What is a 20-minute neighbourhood?
It is a concept which aims to create places where people can meet the majority of their daily needs within 20 minutes of their home by walking, wheeling or cycling. It is considered one method of supporting local living, and helping deliver healthy, sustainable and resilient places required to support good quality of life and balance the environmental impact, among many other benefits. Scotland is a global leader in designing and implementing a national planning framework which incorporates 20-minute neighbourhoods.

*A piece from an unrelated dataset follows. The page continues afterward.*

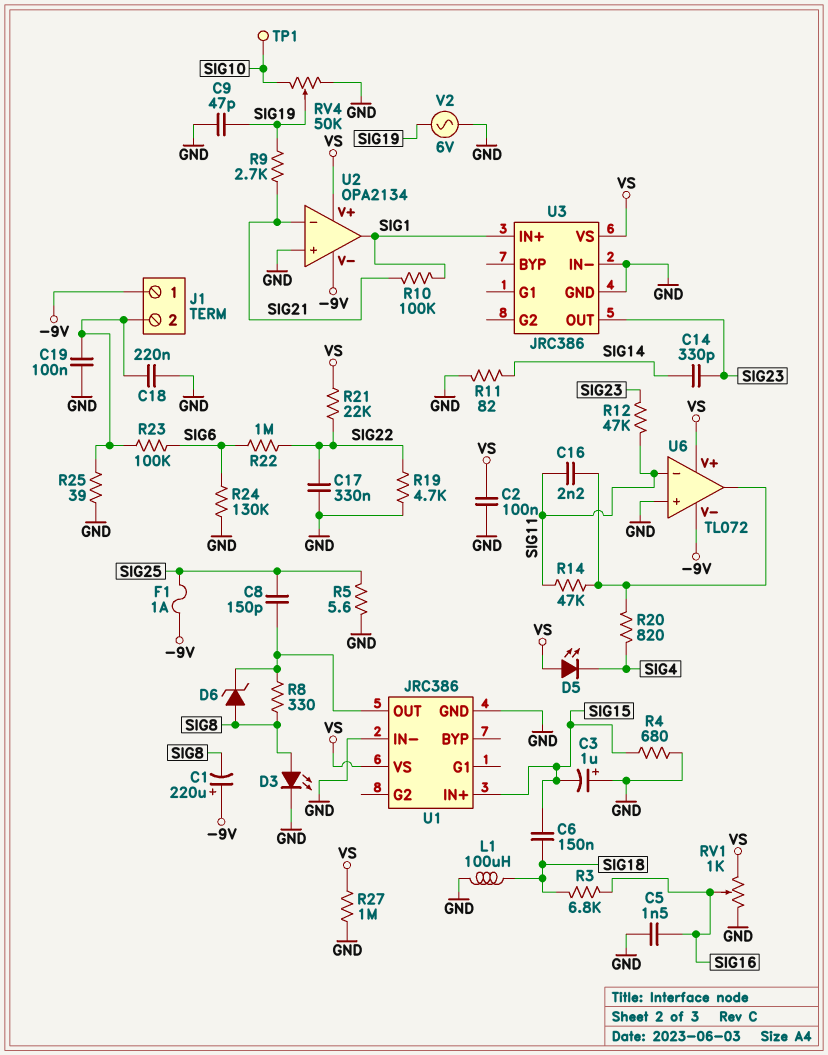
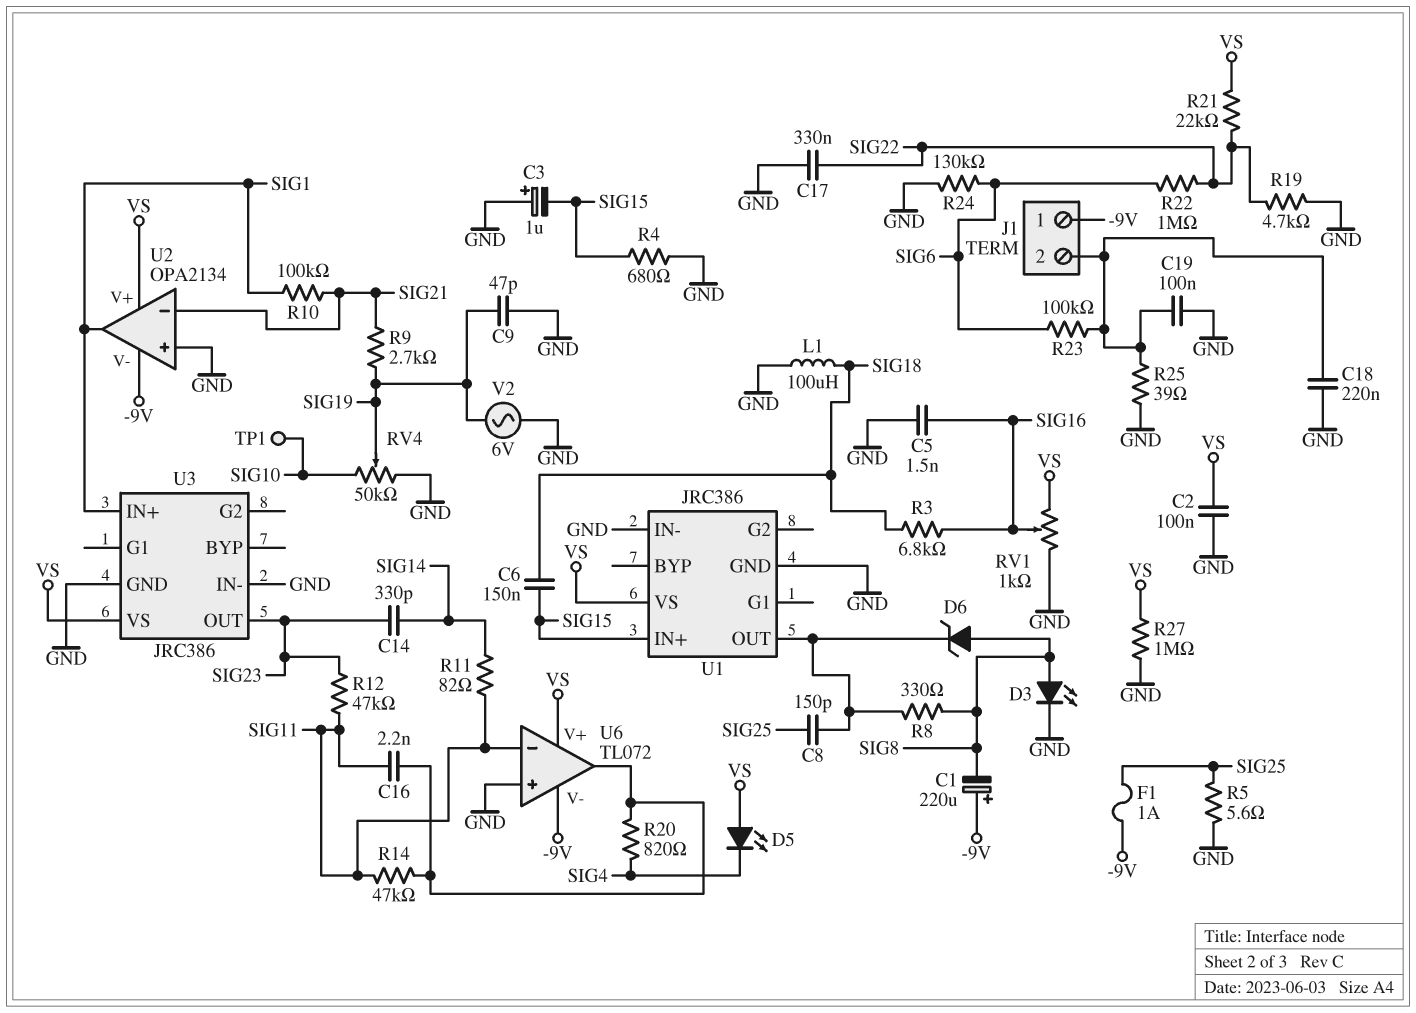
R11: 82 (GND, SIG14) -> 82 (SIG11, SIG14)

What will the transition look like?
Many of us live in existing areas which are not 20-minute neighbourhoods, and Scotland's unique, rural and island geography also poses many challenges. One way to consider the challenge is thorough a planning lens. Land use planning is an essential tool for facilitating local living and making 20-minute neighbourhoods a reality. How local living will operate and be sustained with rely heavily on the place context and require community participation in the planning system.

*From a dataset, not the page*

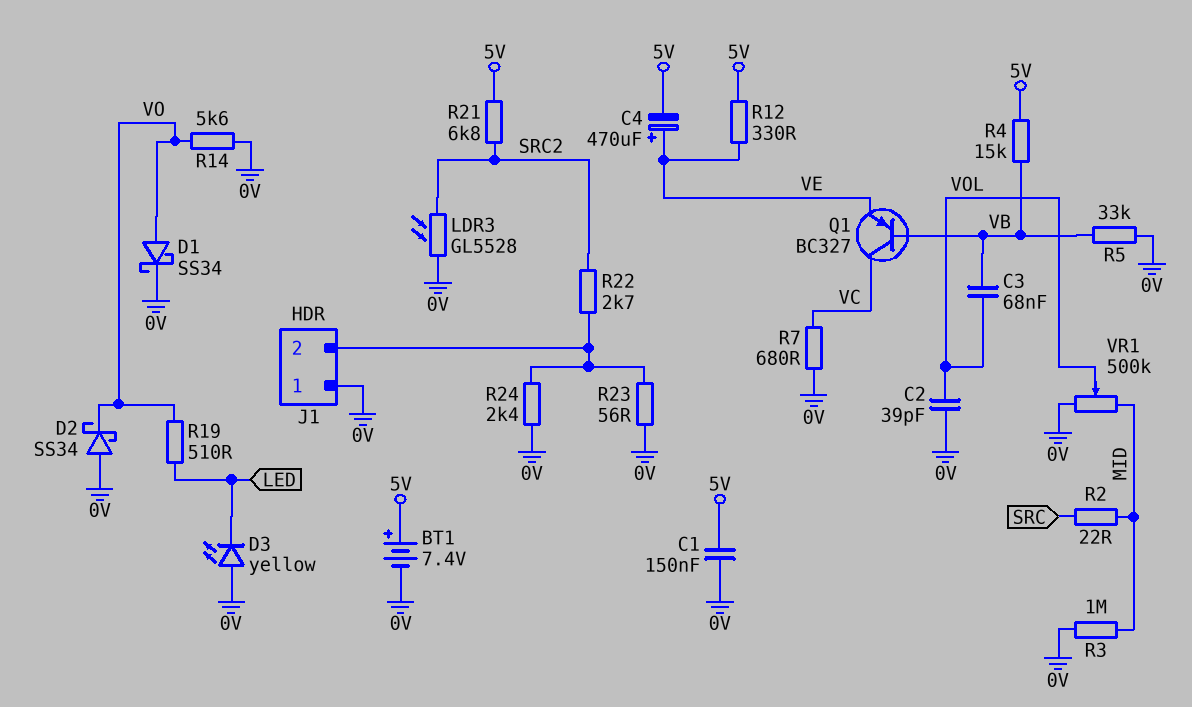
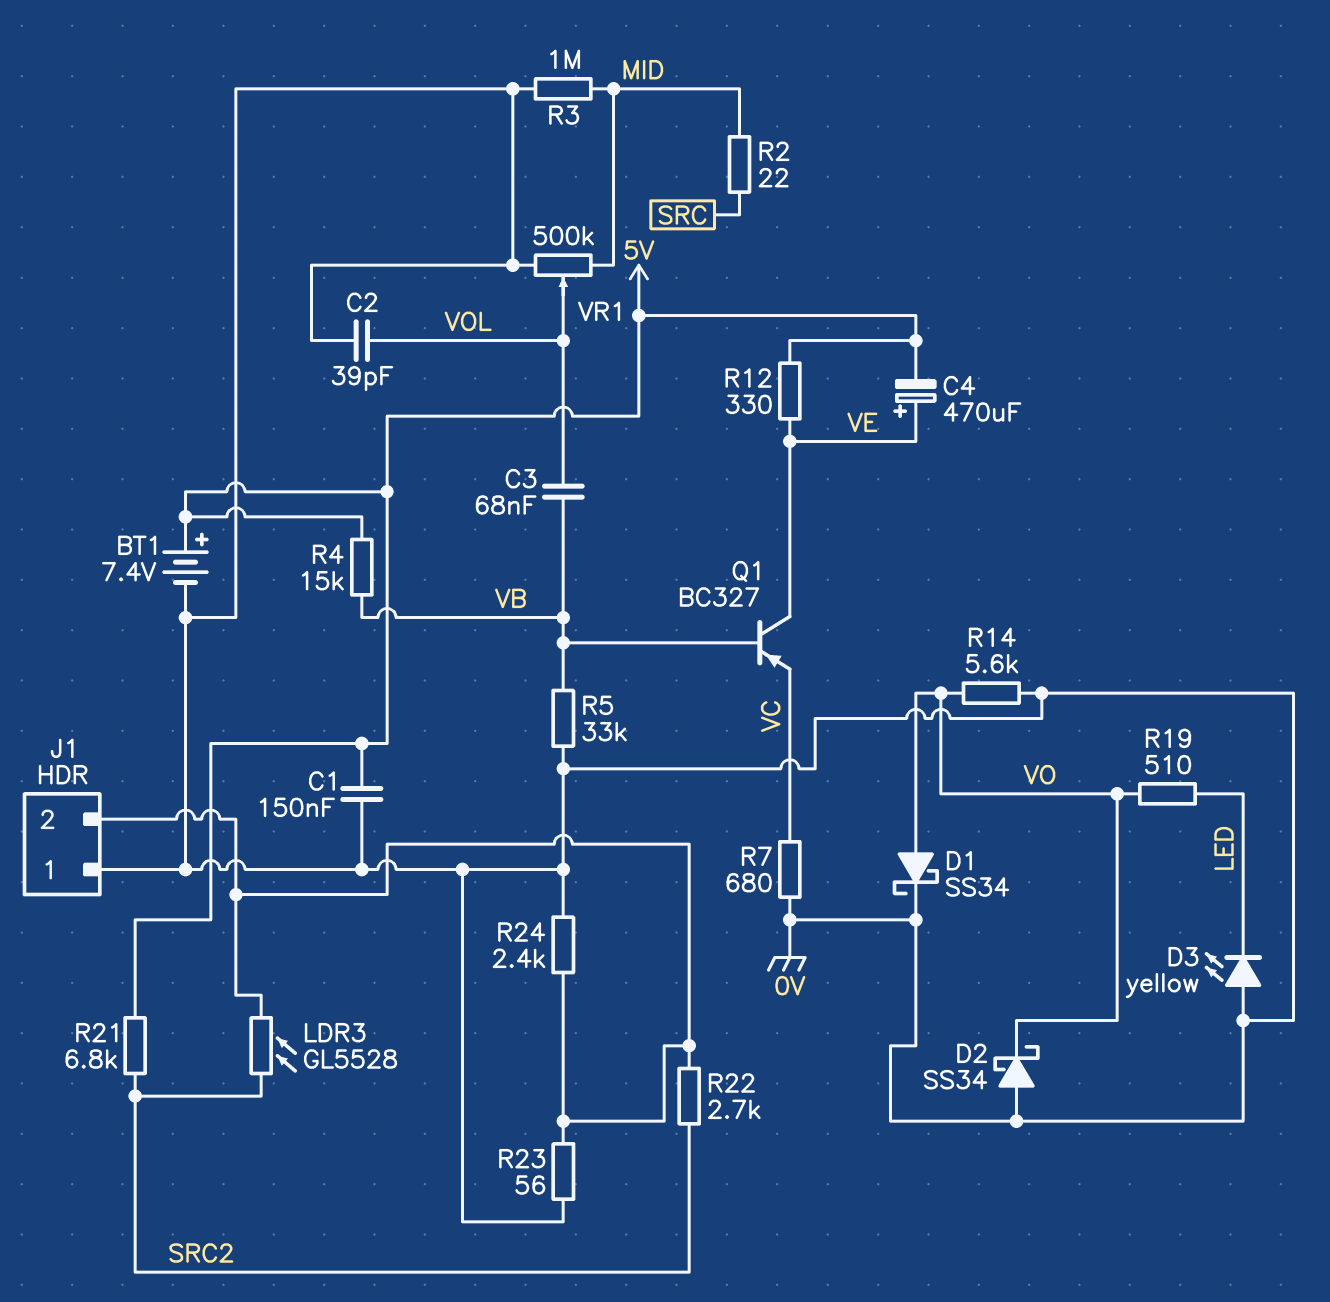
LDR3: GL5528 (0V, SRC2) -> GL5528 (J1/2, SRC2)
Q1: PNP BC327 (B VB, C VC, E VE) -> PNP BC327 (B VB, C VE, E VC)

The current draft guidance aims to embed principles of local living and 20-minute neighbourhoods through community led initiatives, including Local Place Plans, which will in turn support Local Development Plans.
What are Local Place Plans?
Local Place Plans came into force in 2022 and contained a new right for communities to produce their own plans under the planning system. Local Place Plans are community led and include proposals about how land in a local area is developed and used. They are an expression of a community's spatial vision and solutions which can influence local planning policy.

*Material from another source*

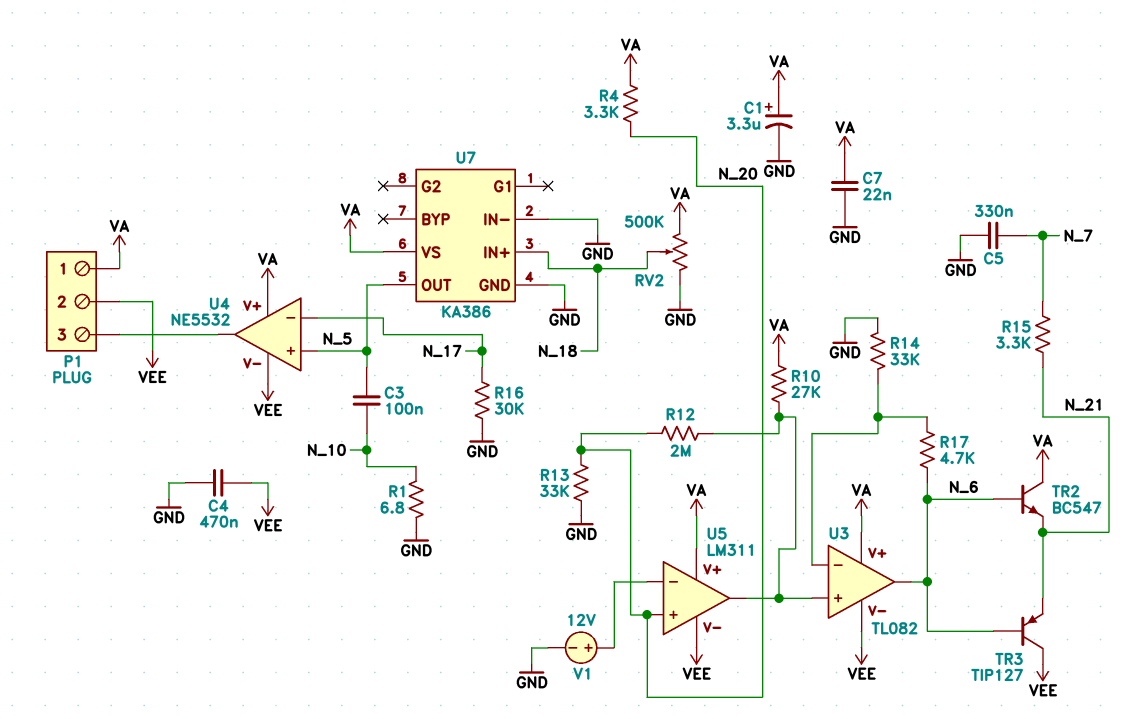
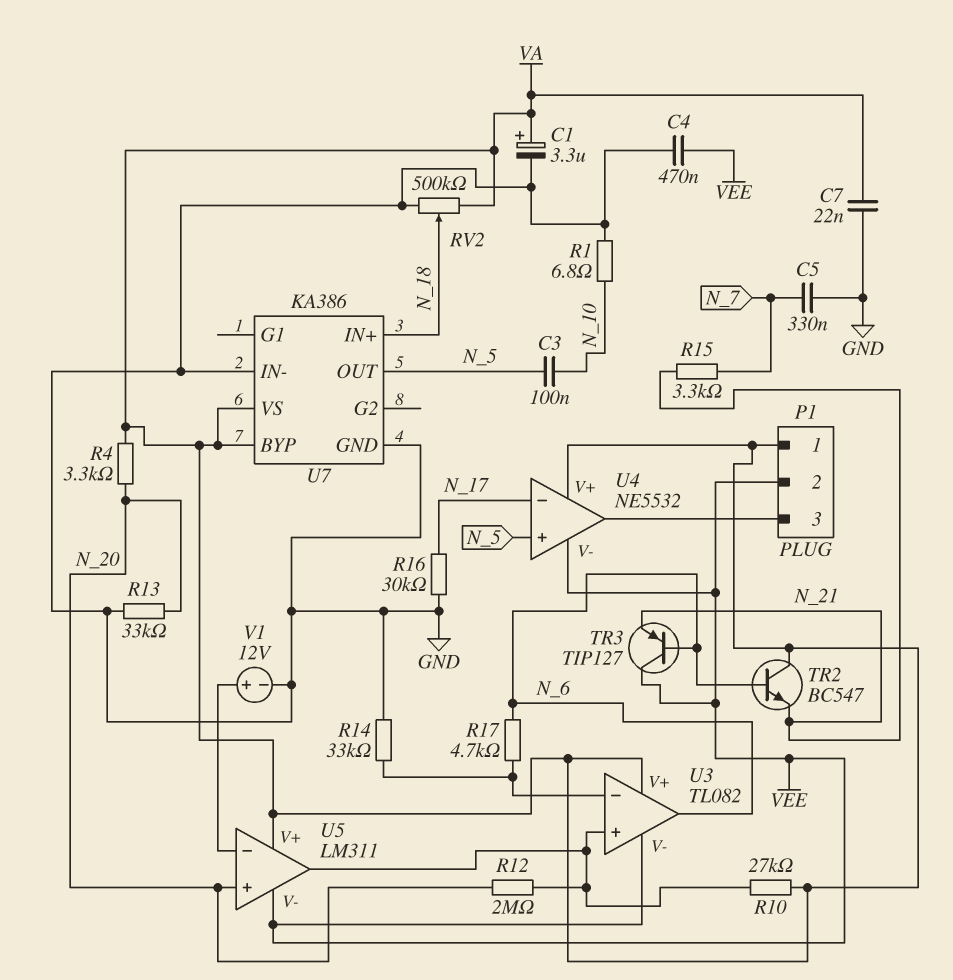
U7 pin BYP: none -> VA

Local Place Plans set out priorities for future development in an area, as well as help communities to develop and deliver their own projects. They provide a new opportunity for communities to feed into the planning system with ideas and proposals.
Why use the Local Place Plan Process?
The benefit of preparing a Local Place Plan is that this can be submitted to the relevant local authority, registered and incorporated into the Local Development Plan, provided it meets all the legal requirements. This also offers a good opportunity to get buy-in from the local authority and to help deliver the contents of the Local Place Plan.
Community led planning initiatives are not by any means new. Many communities across Scotland have been preparing community led action plans with planning authorities, and Local Place Plans can further assist in their efforts. For example, 'What’s Next for Stromness?' is a joint project between Orkney Islands Council, Stromness Community Council and the Stromness Community Development Trust which helps communities to have their say in planning matters.
In 2019 the group developed a plan for the provision of public services, which was implemented with the help of local authority collaboration. With the introduction of the Local Place Plan Process, the group has been able to support the provision of playparks in the area, and help the Council ensure future investment in playparks is responsive to community aspirations.
Where do 20-minute neighbourhoods come in?
The policy intent behind the 20-minute neighbourhood planning policy is simply a way to promote and envision local living in a way that reflects local context and local circumstances. It may be that a community decides a 20-minute neighbourhood, through a Local Place Plan is the best way to maximise local living in a sustainable way. But this may also not be the case, and in these cases the concept of the 20-minute neighbourhood can still be a powerful, accessible tool to develop a communal vision of sustainable local living and implement this vision.